At its Brooklyn Park facility alone, Medtronic has saved 1.5 million gallons of water, reduced wood and packaging by 200,000 pounds, and has sustained an annual savings of $215,000 through its green and lean efforts.
Though it’s harder to quantify, Tobin believes a commitment to sustainability is also helpful in attracting both new customers and the next generation of top talent.
“Our customers and our potential high-caliber employees are asking us, ‘what are you doing for lean and green? Show us.’ That [demand] is giving us a competitive edge,” Tobin says.
Enterprise Minnesota Business Growth Advisor Sam Gould says employees benefit, too, because improved efficiencies help them work smarter, not harder. “I boil it down into a simple statement: GreenLean™ will give you more energy at the end of the day to take home to your families,” he says.

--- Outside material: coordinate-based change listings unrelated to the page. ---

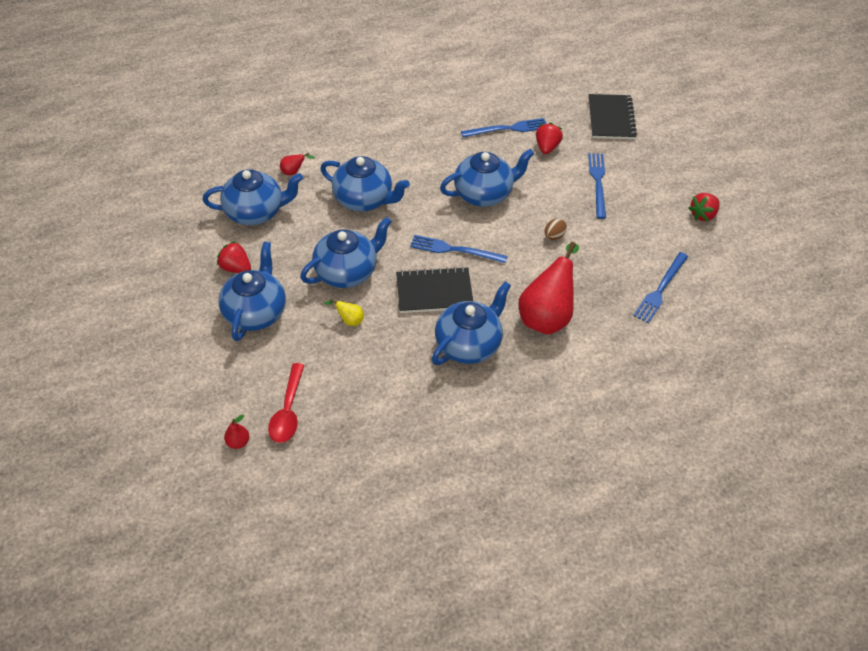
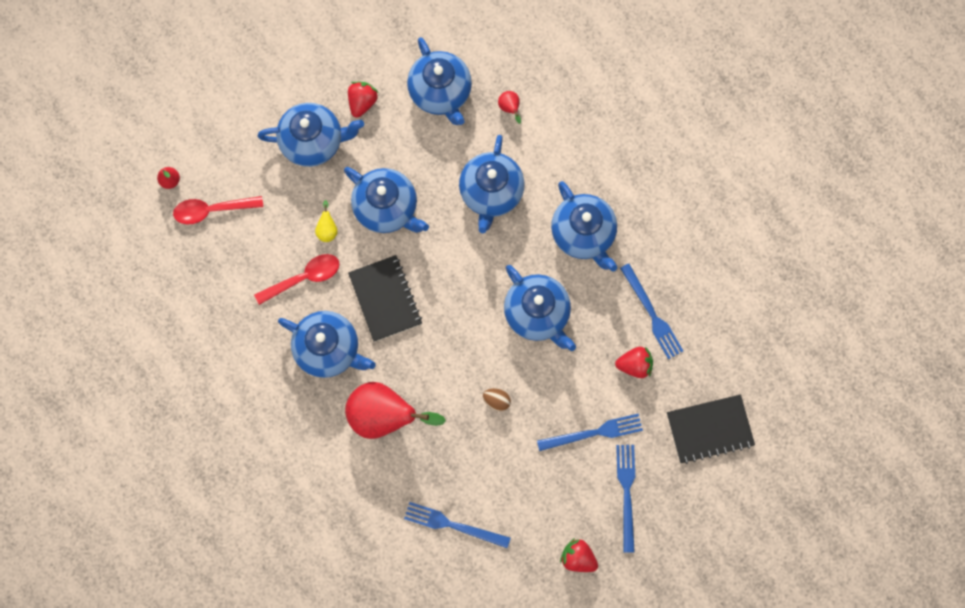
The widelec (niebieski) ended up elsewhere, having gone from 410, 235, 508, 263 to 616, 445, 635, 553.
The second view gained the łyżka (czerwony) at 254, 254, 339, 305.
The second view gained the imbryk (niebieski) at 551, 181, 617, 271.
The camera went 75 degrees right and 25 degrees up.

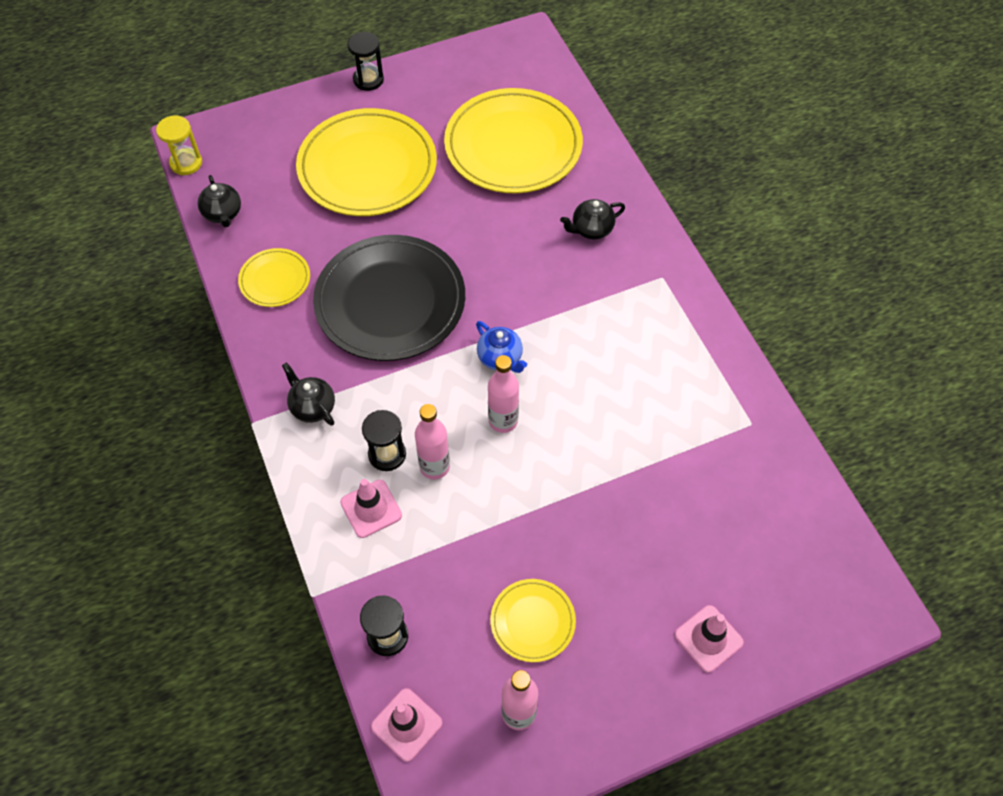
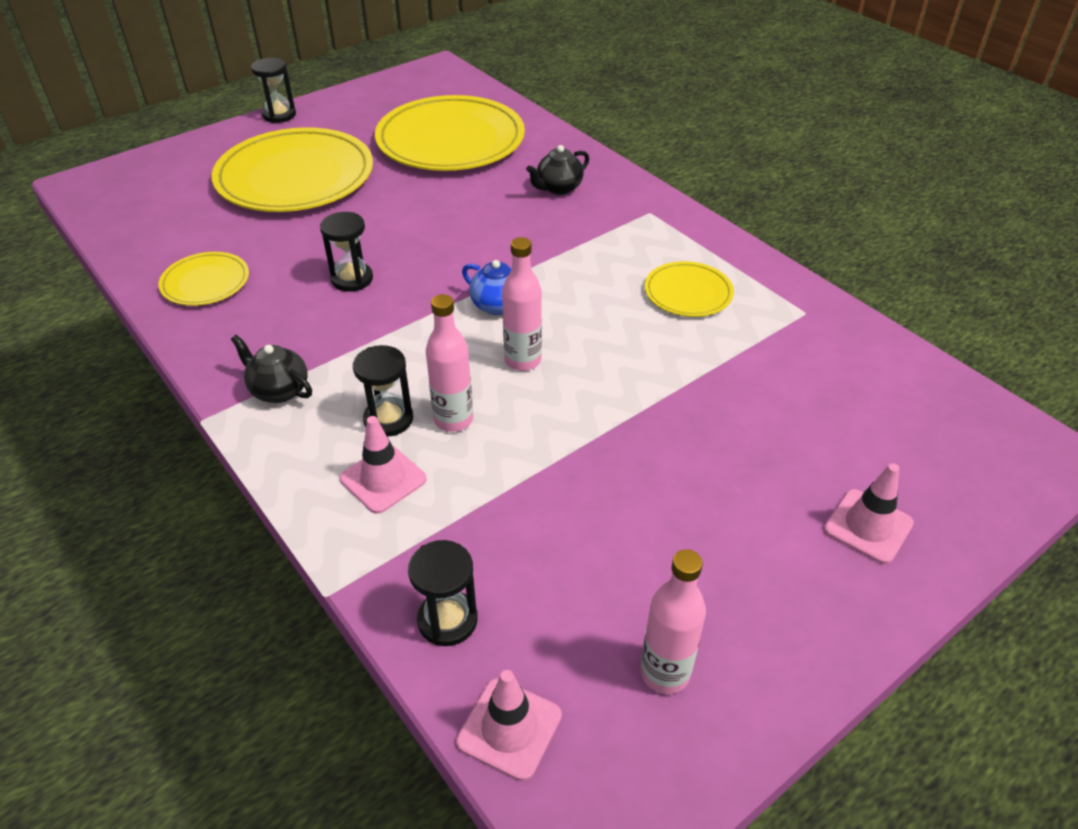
The second view lost the klepsydra (żółty) at 156, 115, 202, 175.
The second view lost the imbryk (czarny) at 198, 175, 241, 227.
Where the talerz (czarny) stood at 313, 235, 465, 361, the klepsydra (czarny) came to stand at 320, 212, 373, 292.
The talerz (żółty) ended up elsewhere, having gone from 490, 579, 576, 662 to 645, 261, 734, 317.
The camera went 15 degrees left and 15 degrees down.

For Medtronic and Foldcraft, the journey is continuous. “The more you learn, the more you realize how much opportunity there is for you to work on things,” Kopas says. “Everybody, everything, every day. What waste can we find today and make it go away? That’s what it’s all about.”
Launched by Enterprise Minnesota last year, GreenLean™ is a training program designed to help companies foster a culture of continuous improvement and growth by eliminating time and energy wastes.
Enterprise Minnesota Business Growth Advisor Samuel Gould maintains that employing traditional lean improvement tools to establish greener business practices can maximize the bottom-line benefit.
“The potential savings are huge for every company when you tie lean and green initiatives together. It’s hard to separate the two. If I am able to stop a ton of metals being poured because I fixed a process issue, then I saved a lot of energy, and that’s green. There are also savings there, so they’re tied together,” he says.
With guidance from Enterprise Minnesota consultants, companies participate in a detailed Value Stream Mapping session to create a blueprint of current processes. The visual allows companies to pinpoint opportunities for GreenLean™ improvements. Companies then prioritize those opportunities, and organize a series of Kaizen events to turn them into realities.